The notebook answers the following research question:
What methods, tools, and resources did authors use to share their computer models and code?
Data used in analysis#
The dataset is a subset of the main review - limited to models shared. The type of model shared is coded as Visual Interactive Modelling (VIM) based (e.g Anylogic, Simul8, Arena) versus CODE (e.g. Matlab, Python, SimPy, Java, R Simmer).

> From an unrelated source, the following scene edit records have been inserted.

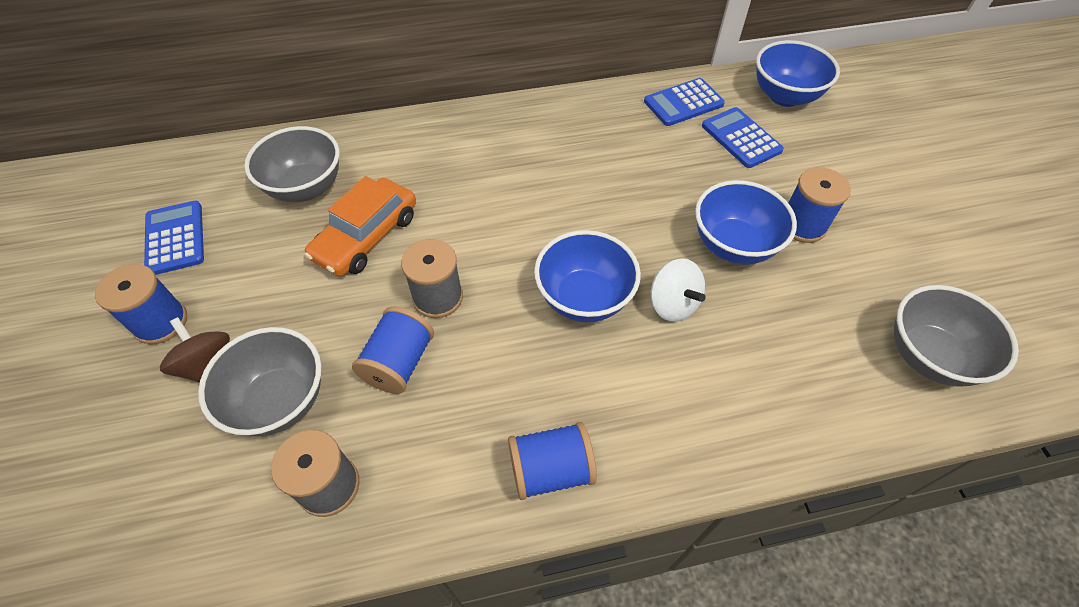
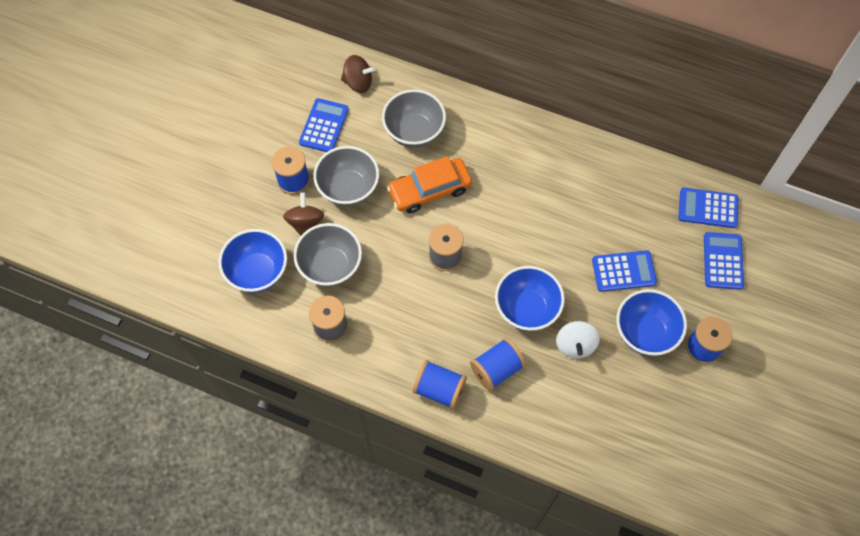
camera: 35 degrees right, 10 degrees up
(199, 173) = (358, 83): none -> brown spinning top
(399, 362) = (401, 283): blue spool -> blue spool (496, 369)
(656, 199) = (623, 271): none -> blue calculator
(785, 96) = (789, 246): blue bowl -> blue bowl (257, 272)
(928, 356) = (697, 470): grey bowl -> grey bowl (348, 188)

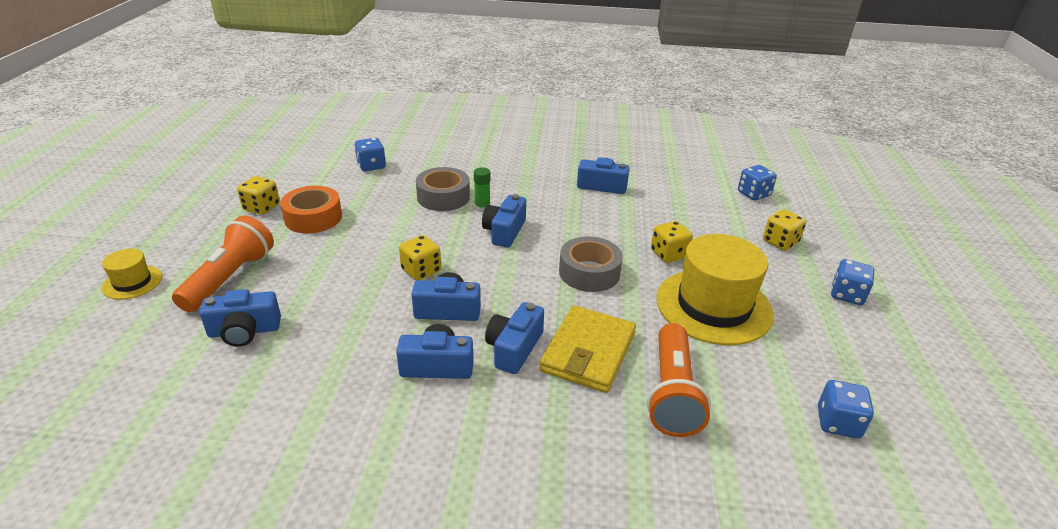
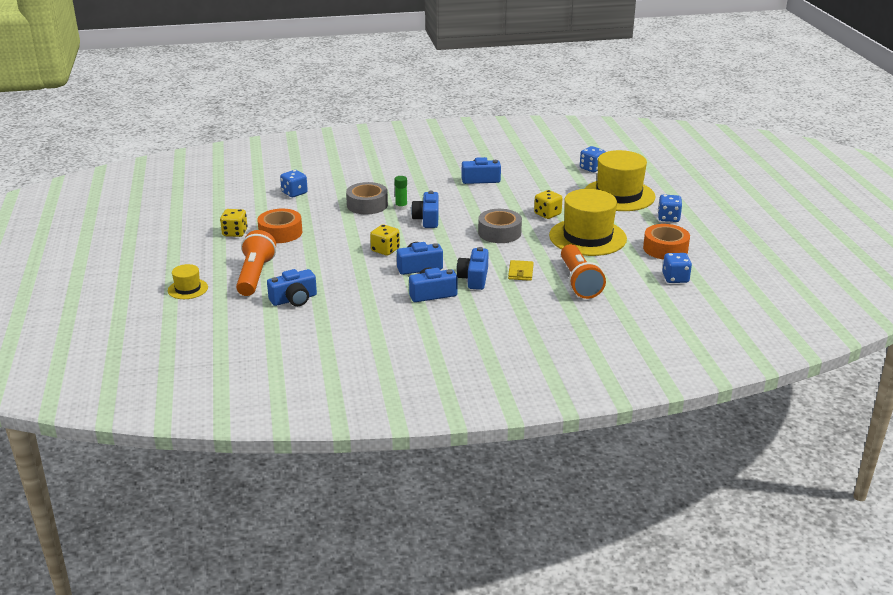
camera: 15 degrees left, 5 degrees down
(588, 352) = (520, 272): yellow wallet -> yellow wallet, size x0.51
(780, 242) = (619, 195): yellow dice -> yellow hat
(831, 354) = (665, 249): none -> orange tape

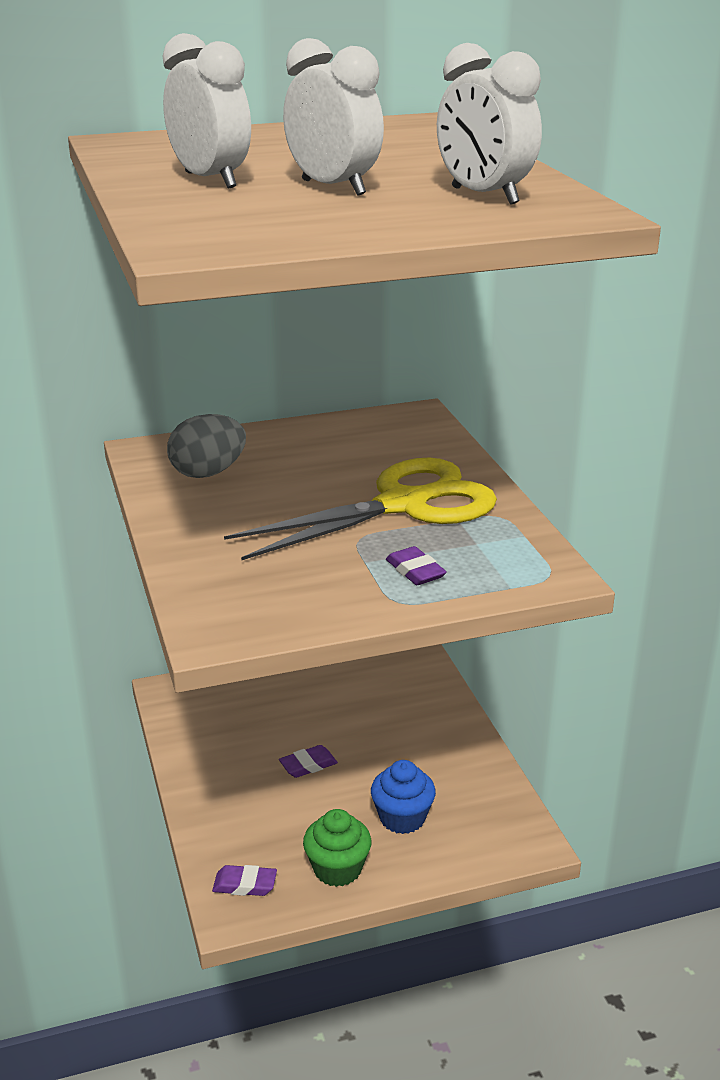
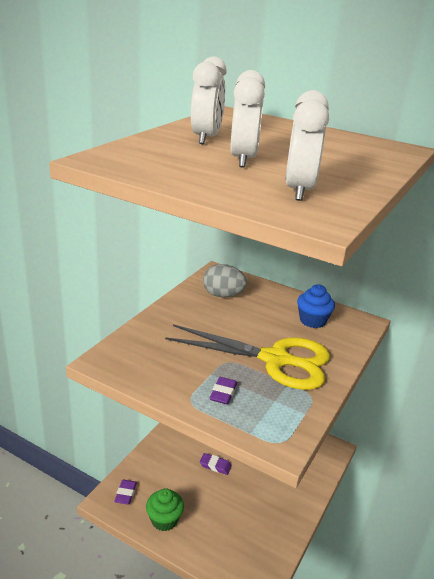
camera: 45 degrees right, 0 degrees up
(245, 884) = (125, 494): purple eraser -> purple eraser turned 45 degrees clockwise
(402, 818) = (219, 522): blue cupcake -> blue cupcake (312, 321)

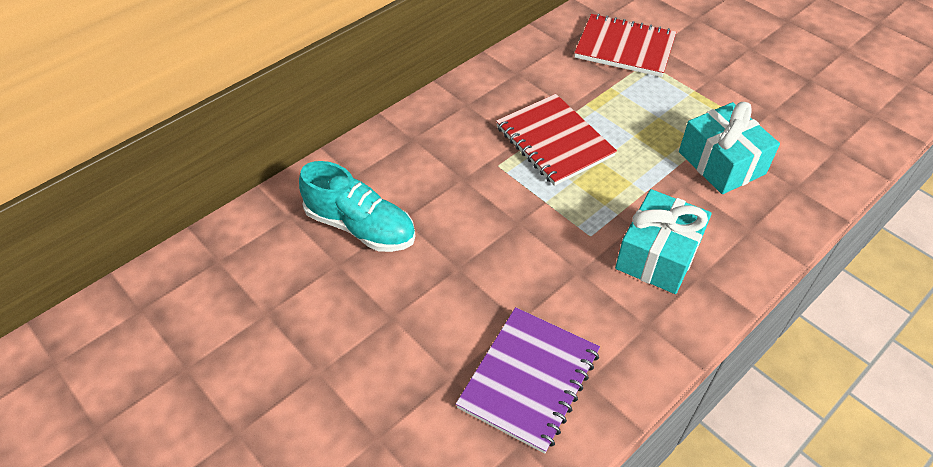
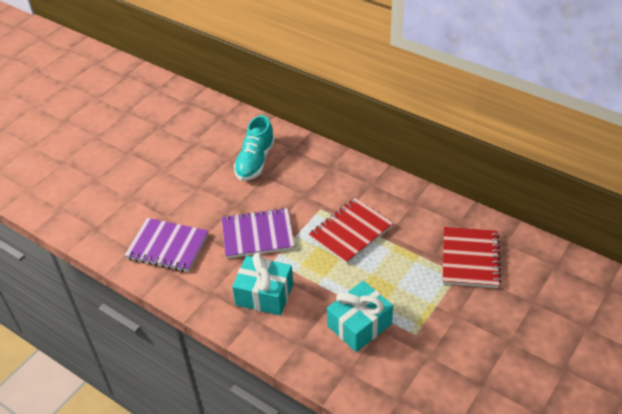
camera: 80 degrees right, 5 degrees down
(533, 247) = (257, 235): none -> purple notebook

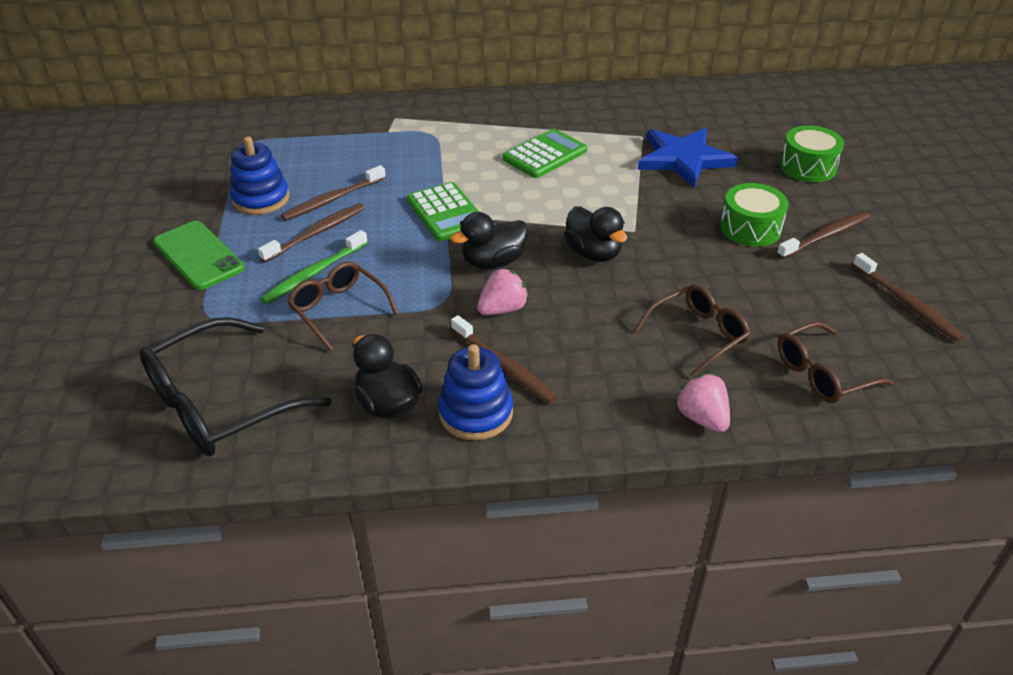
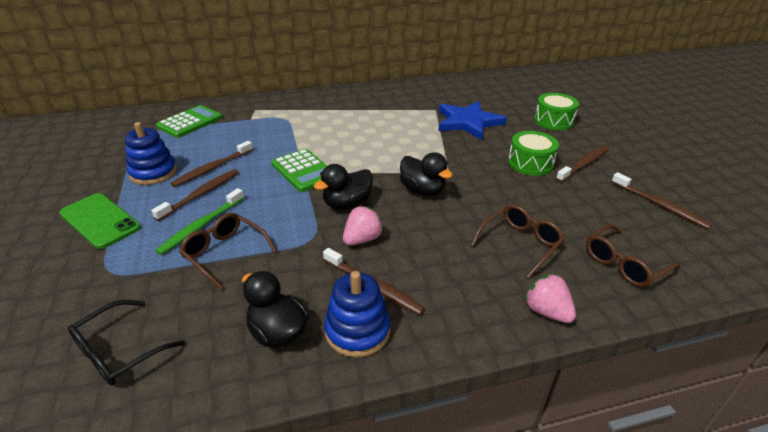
camera: 10 degrees left, 5 degrees down
(220, 404) = (119, 352): black glasses -> black glasses, size x0.62
(544, 155) = (369, 126): green calculator -> green calculator (190, 122)

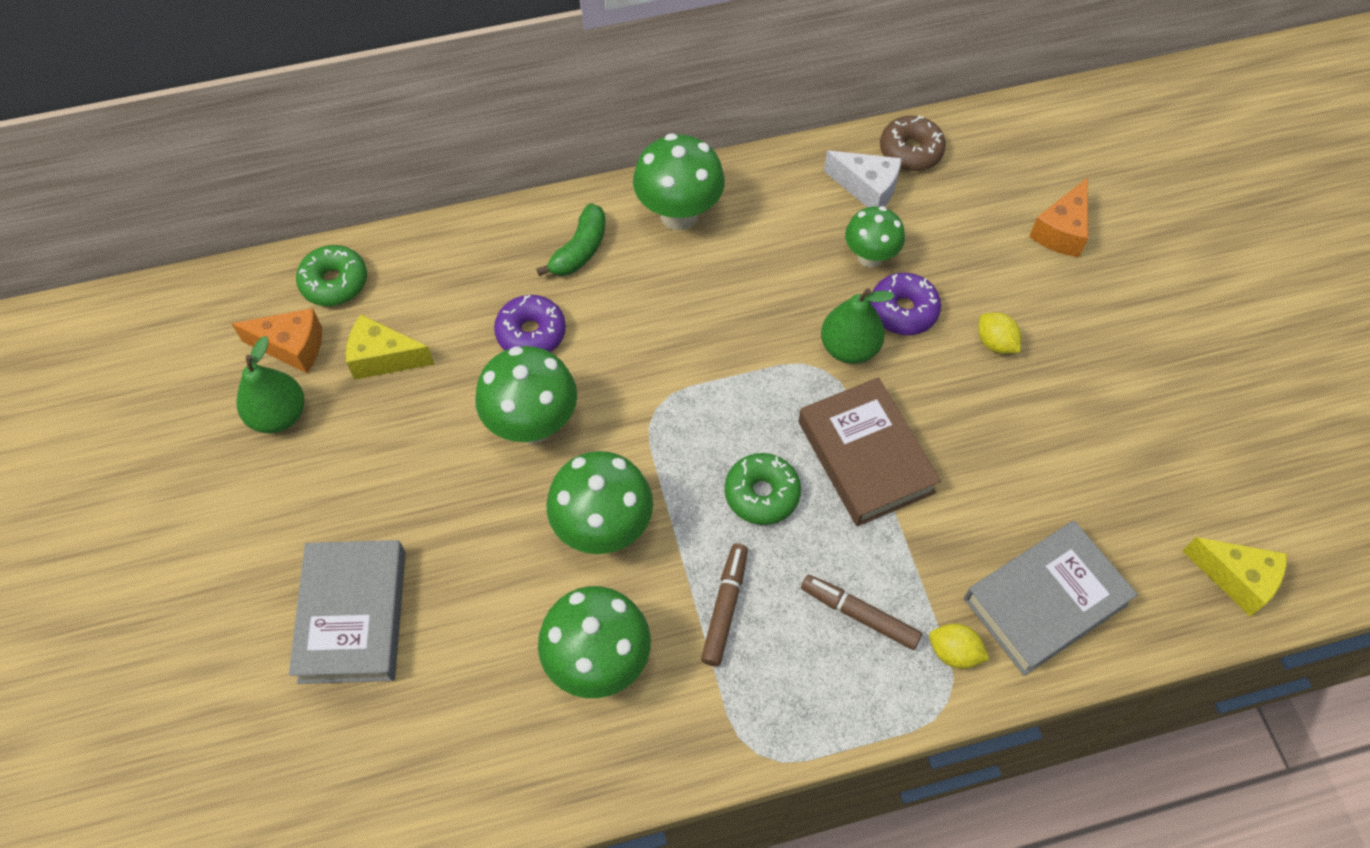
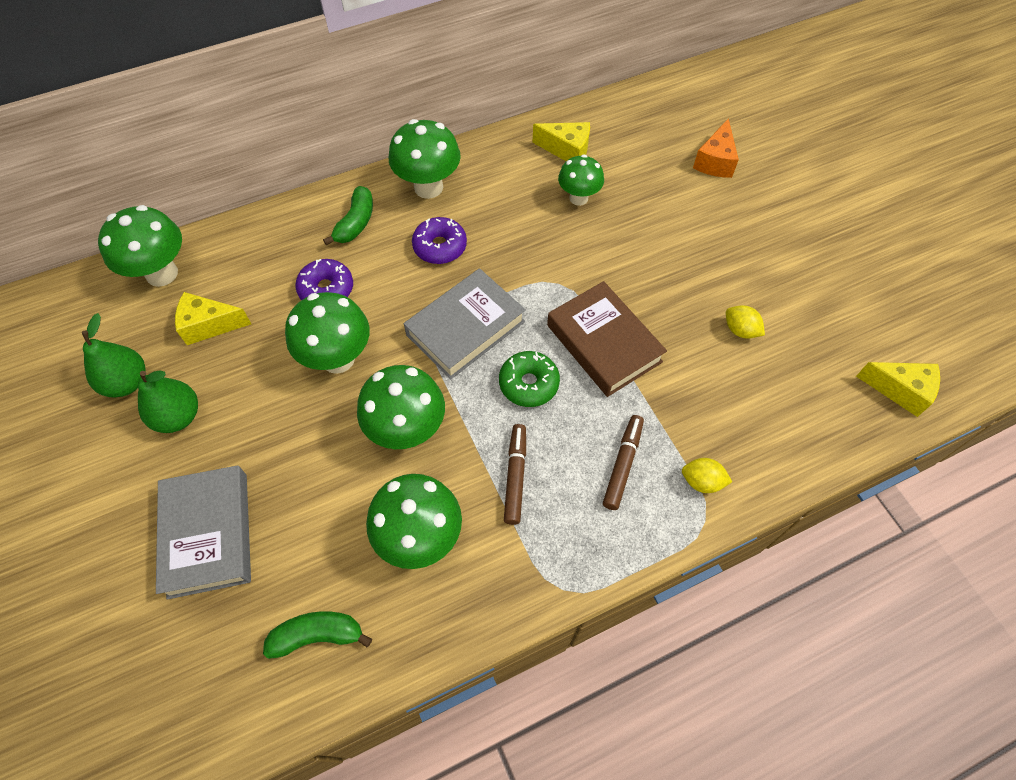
camera: 10 degrees left, 0 degrees up
(292, 347) = (132, 328): orange cheese -> none
(334, 282) = (162, 273): green donut -> green mushroom
(462, 756) = (317, 635): none -> green banana
(849, 348) = (576, 265): green pear -> green pear (178, 416)
(859, 615) = (622, 464): brown marker -> brown marker turned 90 degrees clockwise
(867, 188) = (567, 150): white cheese -> yellow cheese
(903, 310) = (611, 232): purple donut -> purple donut (440, 246)
(910, 151) = (594, 120): brown donut -> none
(995, 343) = (684, 246): yellow lemon -> yellow lemon (740, 330)
(1045, 601) = (763, 431): grey book -> grey book (466, 328)

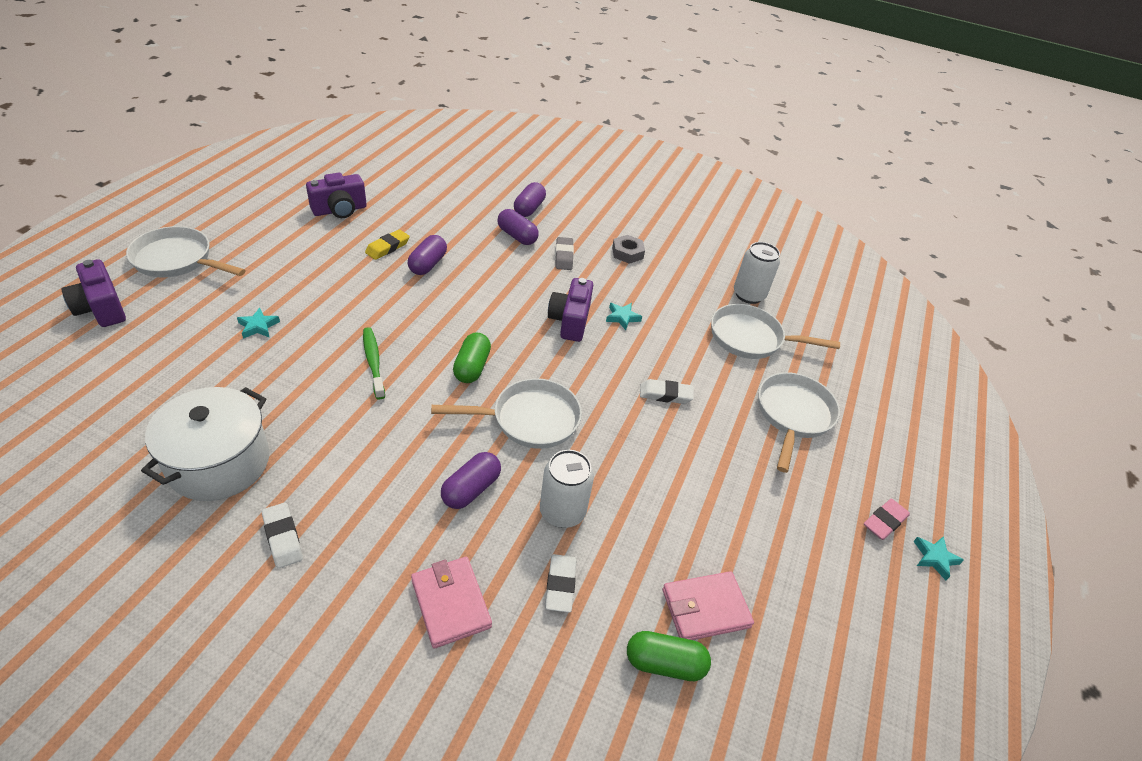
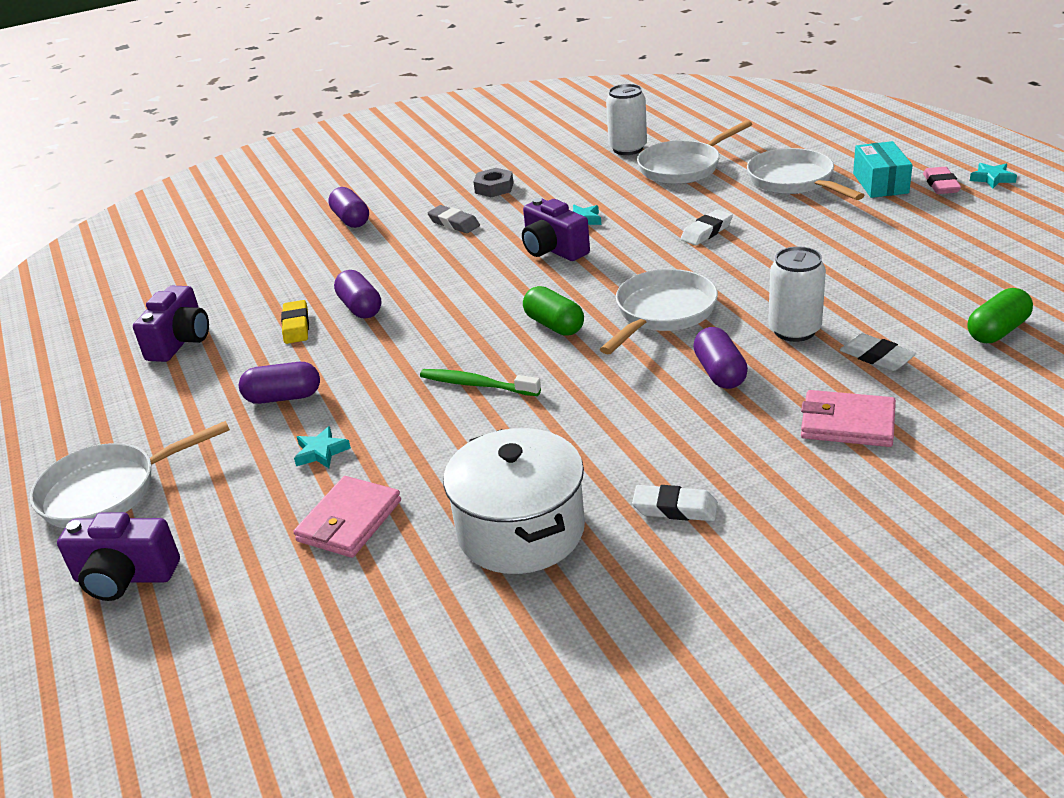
camera: 40 degrees left, 10 degrees down
(517, 236) = (386, 240): purple capsule -> purple capsule (283, 397)
(705, 608) = (959, 293): pink wallet -> pink wallet (349, 521)
(845, 475) = (880, 183): none -> turquoise box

The data can be found here: https://raw.githubusercontent.com/TomMonks/des_sharing_lit_review/main/data/bp_audit.zip
1. Imports#
1.1. Standard#
import pandas as pd
import numpy as np
1.2 Preprocessing#
from preprocessing import load_clean_bpa, drop_columns
2. Constants#
FILE_NAME = 'https://raw.githubusercontent.com/TomMonks/' \
+ 'des_sharing_lit_review/main/data/bp_audit.zip'
3. Analysis functions#
A number of simple functions to conduct the analysis and format output.
def get_counts(df, column):
'''
For a specified column return a Dataframe containing two columns
methods and counts. The methods are unique and the n represents
the number of instances in the dataset.
Params:
------
df: pd.DataFrame
The pandas dataframe containing the cohort of interest
columns: str
The column containing the values to count.
Returns:
-------
pd.DataFrame
'''
method = df[~df[column].isna()][column]
unique_elements, counts_elements = np.unique(method, return_counts=True)
unique_elements, counts_elements = pd.DataFrame(unique_elements), \
pd.DataFrame(counts_elements)
results = pd.concat([unique_elements, counts_elements], axis=1)
results.columns = ['method', 'n']
return results.set_index('method').sort_values('n', ascending=False)
def get_model_format_summary(model_format, df_code, df_vim, category):
code = get_counts(df_code, model_format)
vim = get_counts(df_vim, model_format)
comb = pd.concat([code, vim], axis=1)
comb.columns = ['CODE', 'VIM']
comb = comb.fillna(0).astype('int')
comb['category'] = category
comb = comb.reset_index()
return comb.set_index(['category', 'method'])
def multiple_archive_methods(df, jansson_method):
'''
identifies if the column has 1 or mode models that are shared
by multiple archiving methods. For example, Zenodo + GitHub.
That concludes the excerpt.